One of the boys holds one up. “It’s on silent.”

“Turn it off.”

“Okay, okay.”

“Anything else stupid?” Boo asks. “Any alarm clocks? Talking dolls? Anybody got squeakies in their tennis shoes?”

Nobody answers him.

“When we get to the gate, you two”-he points at Da and one of the boys-“you wait across the street. Get behind some bushes. You,” he says to the other boy, the smaller of the two. “You come just inside the gate and to one side of it. Keep your eyes on me as long as you can. Relay any signal I give you. If I want you, I’ll just wave you in. Two fingers means call some more kids. But if there’s trouble”-he holds up his right hand, fingers splayed-“five fingers means run for your lives, got it? In different directions. When you know you’re clear, get back to where we got off the bikes and find a place to hide there. We’ll meet up there and figure out what’s next.”

Nobody says anything. Boo holds up his hand again, two fingers extended. “Means what?”

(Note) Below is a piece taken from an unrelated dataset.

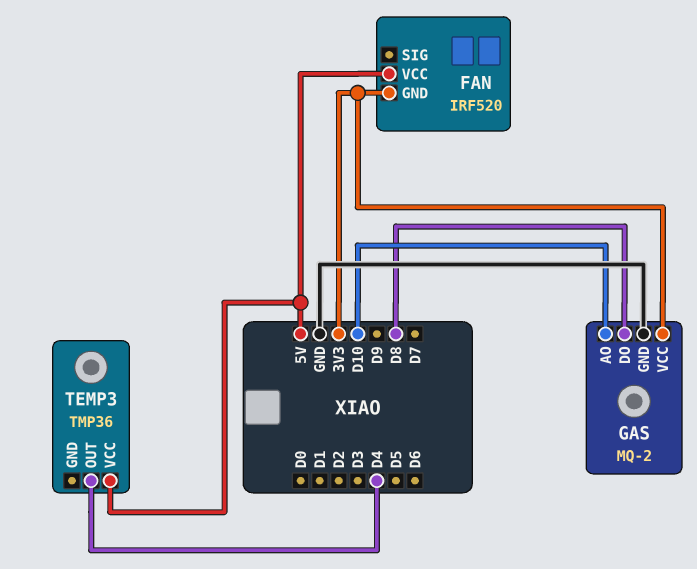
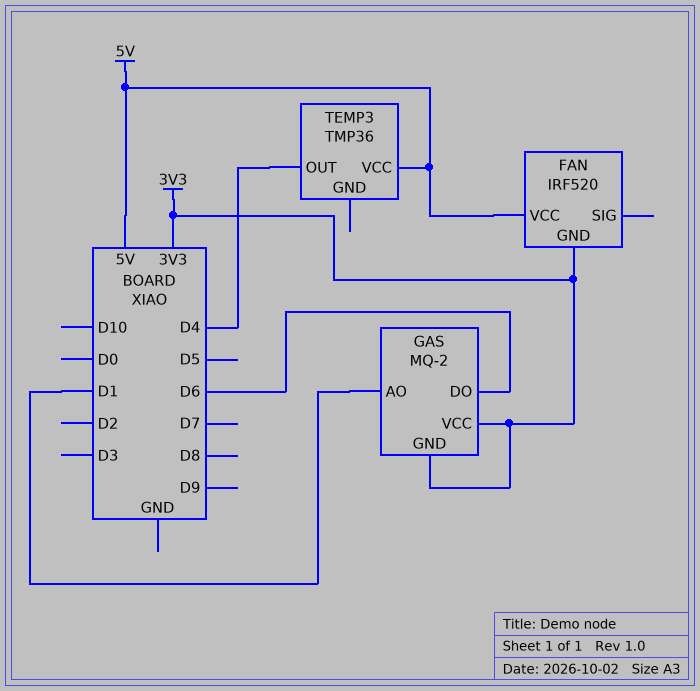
GAS pin AO: D10 -> D1
GAS pin DO: D8 -> D6
GAS pin GND: GND -> 3V3

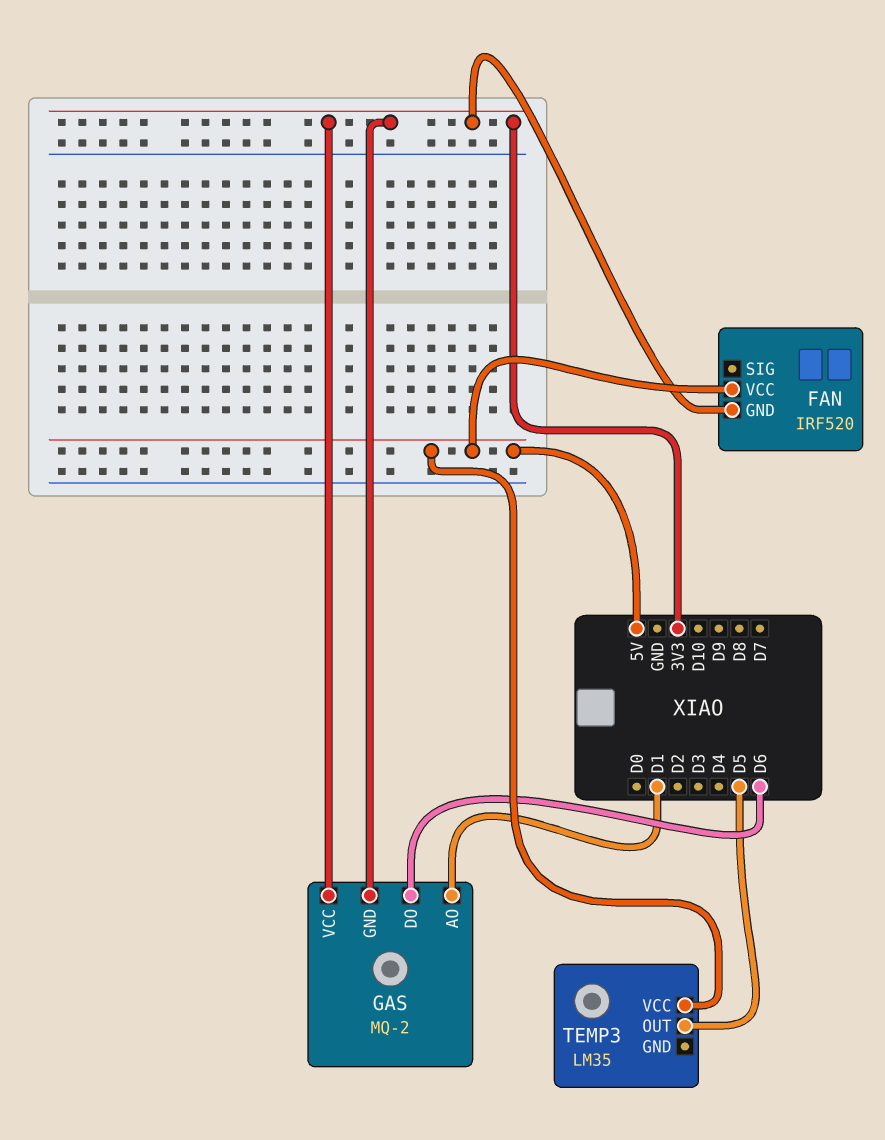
TEMP3: TMP36 -> LM35
TEMP3 pin OUT: D4 -> D5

“Phone kids,” says the smaller boy.

“And?” He displays all five fingers.

“Run,” Da says.

Boo looks directly into her eyes. “And you’d better.”

After Ren and Kai leave to pick up their muscle, Ton remains at his desk. It seems like a long time since he’s been alone in this room. He interlaces his fingers and rests his chin on them, and then he closes his eyes to eliminate distraction while he works his way through a conversation he does not want to have.

The position he’s in now is the one he dreamed of when he was a young man, the outcome he’d hoped for when he married into a ranking family by taking the scandal daughter, the one no one could manage, the woman who has become the wife he never sees. It’s taken him years of patient labor to build the trust of those above him, but he’s in his element now: behind the scenes, working in partnership with the kingdom’s most powerful men to maintain the order of things. To keep the kingdom secure, to keep the proper class-the educated class, the traditional leaders-in charge. To keep the nation moving forward. Thailand is already the wealthiest state in Southeast Asia, and Ton has become an important part of the group that has worked in an unbroken line, generation after generation, to accomplish that.

And, of course, he’s gotten very rich doing it.

But there are things about it he hates. There are times in the past week when he’s felt like a thug. Having to associate with Ren and Kai-having them in his house-has been almost physically painful at times. But there was no alternative. There was no possibility of allowing the usual four or five levels of management to know about the arrangement with Pan. It would have been in the papers within weeks of their agreement. He’ll have to do something about Ren and Kai, but he can worry about that later.